AP -- I love it that your son can do that for you from Osaka! You have to admit, that's a huge technological achievement.

I'm now teaching academic skills to mainly Chinese and Middle Eastern university students in Glasgow. I'm also teaching a British boy Japanese. (And thank you so much for reading my blog!)

Charles -- I agree. Technology saves you loads of time until something breaks down and you find yourself back in the Good Old Days of having to do things the long way. But that mobile phone trick my students used thrilled me to bits.

Jeaux -- That thing I wrote about the Xerox machine watching me having it out with the door? It was only partly in jest: I often feel that machines can be either benevolent or malicious. Heaven help us when they turn nasty.

Robert -- My mobile phone isn't cutting edge technology, but it's still my pal: I can communicate with my kids on it. I see my students messing around, playing games on their fancy phones; they strike me as a colossal waste of time. I really don't get all the trivial pursuits that so thrill the young. Glad to know that you feel the same.

Eryl -- I wonder what Heidegger would have found useful about my jittering visualizer. I felt like chucking it out the window.

I don't know how kids can figure all that stuff out, but I do know when I'm beat. I'd rather summon one of them than stand there, squinting and scowling and trying to figure out which button does what. What intrigues me is the cut off point of tech-know-how. I know a 55-year-old who is up to speed and a 38-year-old who is almost worse than I am.

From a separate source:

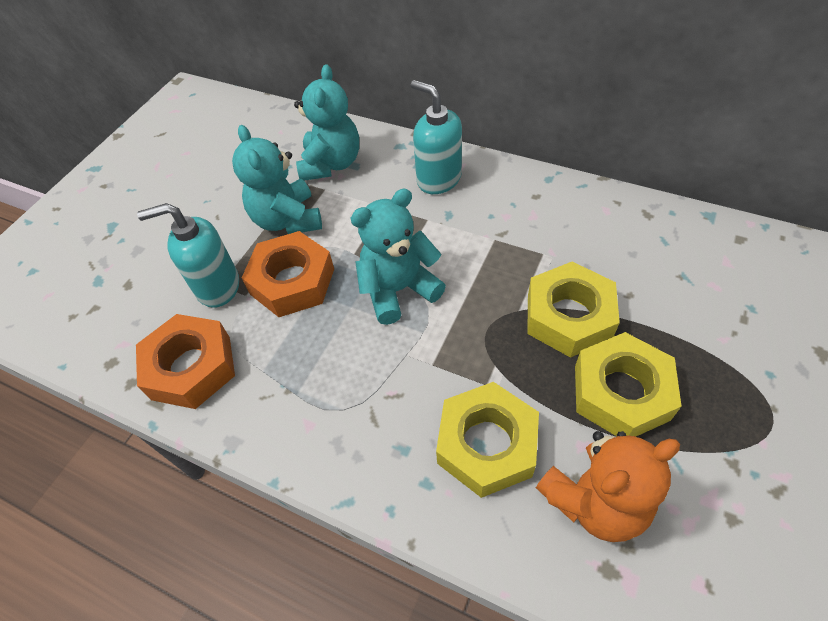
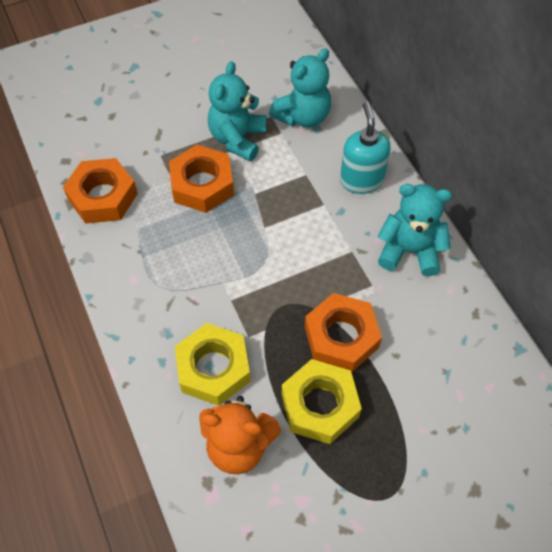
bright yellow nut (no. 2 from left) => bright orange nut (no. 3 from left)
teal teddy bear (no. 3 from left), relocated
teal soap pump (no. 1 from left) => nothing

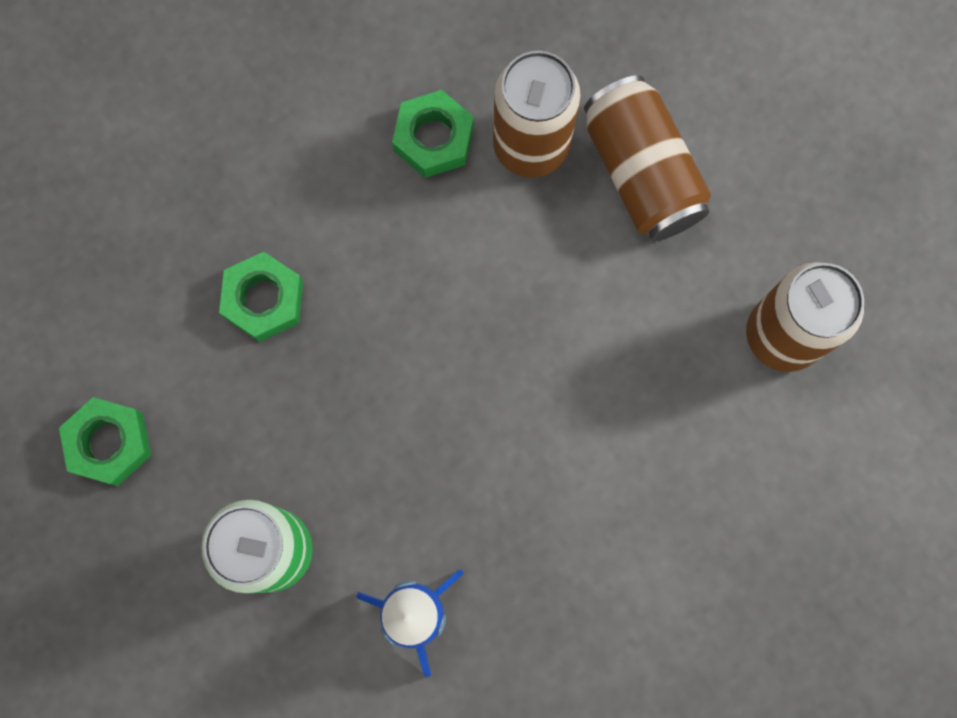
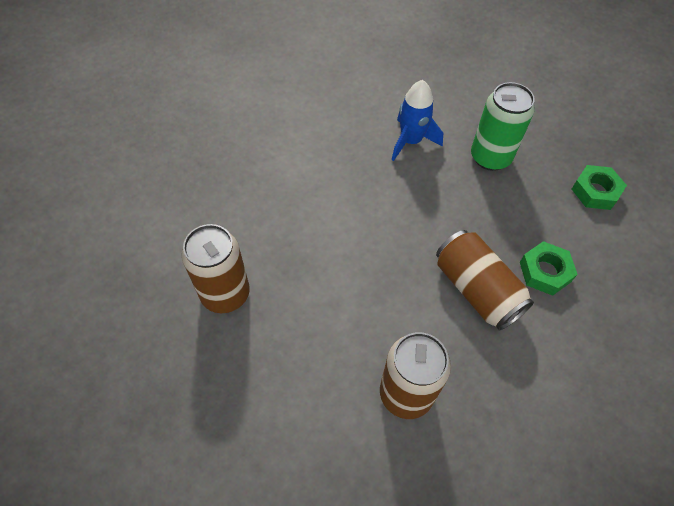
russet soda can (no. 2 from left in the first image) => russet soda can (no. 3 from left), relocated
emerald nut (no. 3 from left) => nothing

Vijaya -- My students' mobile phones saved me a long, weary walk down many flights of stairs: that was one thing I liked very much! The smart boards and the complicated DVD/CD/laptop system are a different matter. Still, I've got my fingers crossed that I'll figure it all out one day. I'd love to amaze my students by mastering the whole system.

Kim Ayres said...

I love technology when it works, but when it doesn't I have been known to say, "oh bother", or words to that effect...

Robin said...

Sometimes I feel that we're like those people in those "separated at birth" books. I couldn't verbalize it better. What good is technology if it poops out on you at inopportune times, (which seems to happen to me a lot)?

When I was an intern I asked the head of neurology if my dad could give a lecture on medical imaging. He was trying to change physics fields at the time, and I thought it would beef up his resume. He brought in an overhead from Boston, and scribbled equations during the lecture. I was mortified. "These days they do Power Point presentations, Dad!" I told him. "You need to get with the times!" He looked at me with total seriousness and said, "The times suck." Then he winked at me.

Adrienne said...

It's the self-checkout lines in stores that drive me nuts - they look like they should be so simple, but you ALWAYS end up stranded, waiting for some employee to come rescue you. But the cell phone camera is great (when I can remember I have one).

Pat said...

I swear machines know who is handling them and behave accordingly.

Mary Witzl said...

Kim -- Words can come in handy, can't they? My visualizer has broken down again. I'm afraid I've taught my students a few more words than I aimed to.

Robin -- A high five to your Dad from me! The times DO suck if we've all got to do power point presentations just because they're the done thing. (I can just about remember how to use an overhead projector. I'm WAY behind the times.)

Adrienne -- I hate those automatic cashiers. If you buy reduced stuff (which I frequently do), you never really know if they've given you the discount. I'm in awe of the people who brave them, though. I know they're the way of the future and I do admire the pioneers.

Pat -- How glad I am that others feel this way too! I'm positive the Xerox machines in our teachers' room saw me wrestling with the security coded doors and decided to make sport of me.

Anne -- I suppose the emergency cord is there in case some disabled person needs to summon help, though of course it is subject to misuse. I just wish it came with a warning for logically disabled types like me.

Marcia -- I really hate hearing good jokes ruined by bad telling, but I too have learned to hold my tongue.

I should have known that the divorce story was from The Onion, but it caught me off guard.